La rivista “Nature” riporta che il primo gene è coinvolto nella riparazione delle cellule danneggiate e il secondo aiuta a controllare le infezioni virali. La vicinanza della variante a questi geni, normalmente attivi nel cervello e nel midollo spinale, indica che potrebbero essere coinvolti nella malattia. «Questi geni sono normalmente attivi nel cervello e nel midollo spinale, e non nel sistema immunitario Dovremmo concentrarci su queste parti della biologia umana per terapie più efficaci», afferma il professor Adil Harroud (McGill University, Montreal), primo autore dello studio.
Sotto esame un’ampia serie di campioni di DNA
È necessario approfondire gli studi per comprendere come questa variante genetica influenzi i geni DYSF, ZNF638 e il sistema nervoso in generale. I ricercatori esamineranno un’ampia serie di campioni di DNA di persone con SM per trovare eventuali altre varianti implicate nella disabilità a lungo termine.
«Ereditare questa variante genetica da entrambi i genitori accelera di quasi quattro anni il momento in cui si ha bisogno di un ausilio per la deambulazione». È quanto dichiara Sergio Baranzini dell’Università di San Francisco, coautore dello studio. Negli anni, difatti, diverse disfunzioni immunitarie sono state correlate alla malattia. Ma nessuno di questi fattori di rischio è in grado dare alcune spiegazioni. «Perché dieci anni dopo la diagnosi, alcuni pazienti sono in sedia a rotelle mentre altri continuano a correre le maratone?», evidenzia Baranzini.

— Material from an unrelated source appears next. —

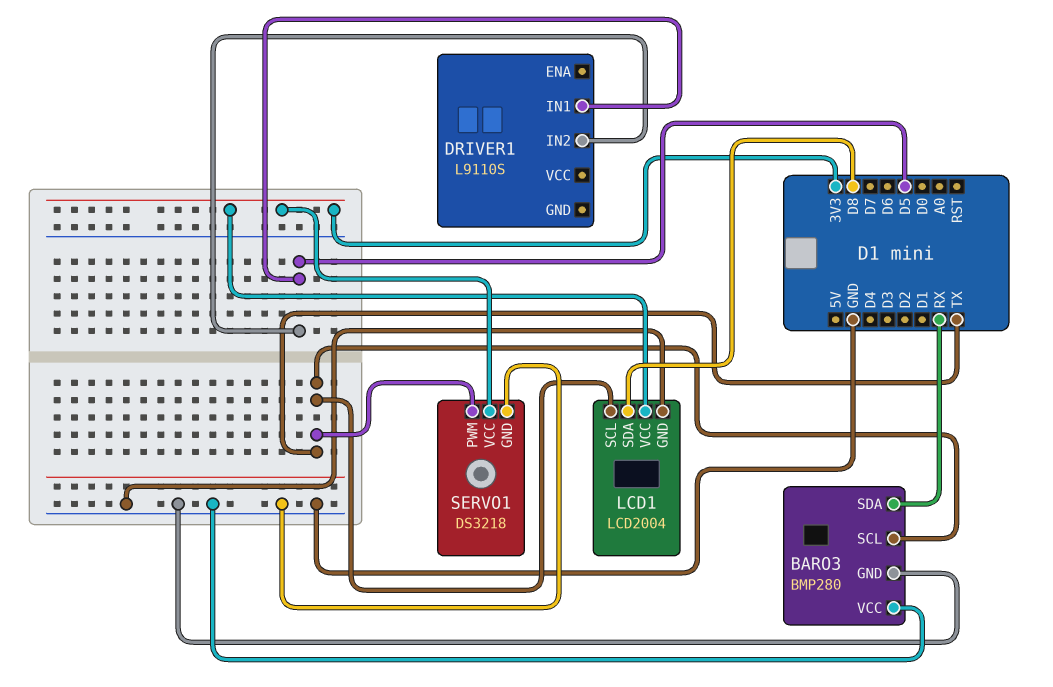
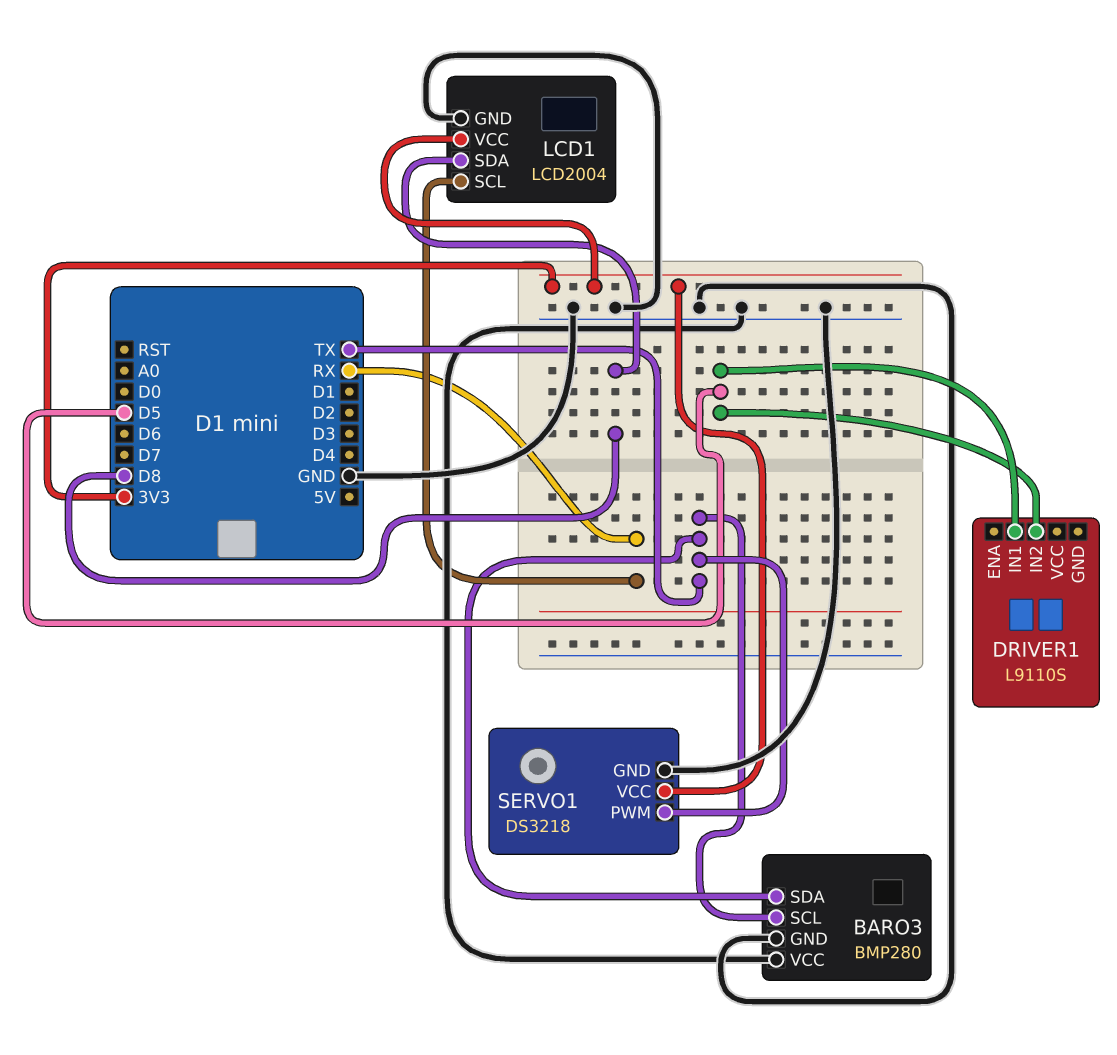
BARO3 pin SDA: RX -> TX
LCD1 pin SCL: TX -> RX

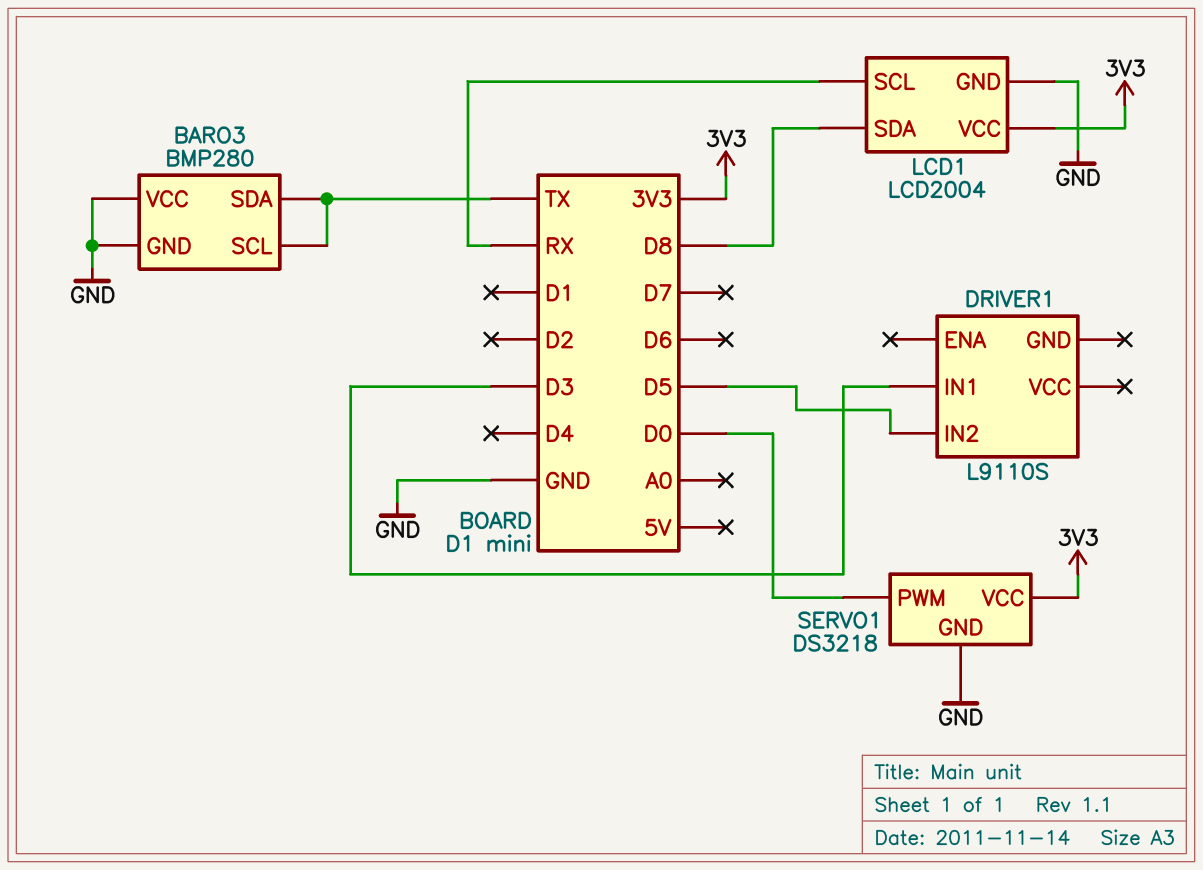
DRIVER1 pin IN1: D5 -> D3
SERVO1 pin PWM: TX -> D0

Anche ricercatori italiani coinvolti nello studio
Ci sono anche ricercatori italiani coinvolti nello studio internazionale. Tra questi, Sandra D’Alfonso, Filippo Martinelli Boneschi e Federica Esposito, i quali sottolineano come questo lavoro rappresenti «un’importante svolta nell’ambito della medicina di precisione. Infatti, potrebbe, per esempio, portare all’uso di terapie più aggressive sin dall’inizio in quei soggetti portatori di varianti genetiche sfavorevoli per la progressione. Inoltre, la conoscenza di questa variante e dei due geni in prossimità della variante potrebbe permettere di sviluppare nuovi farmaci. Farmaci che potrebbero agire sul meccanismo d’azione di questi due geni, rallentando la progressione della malattia».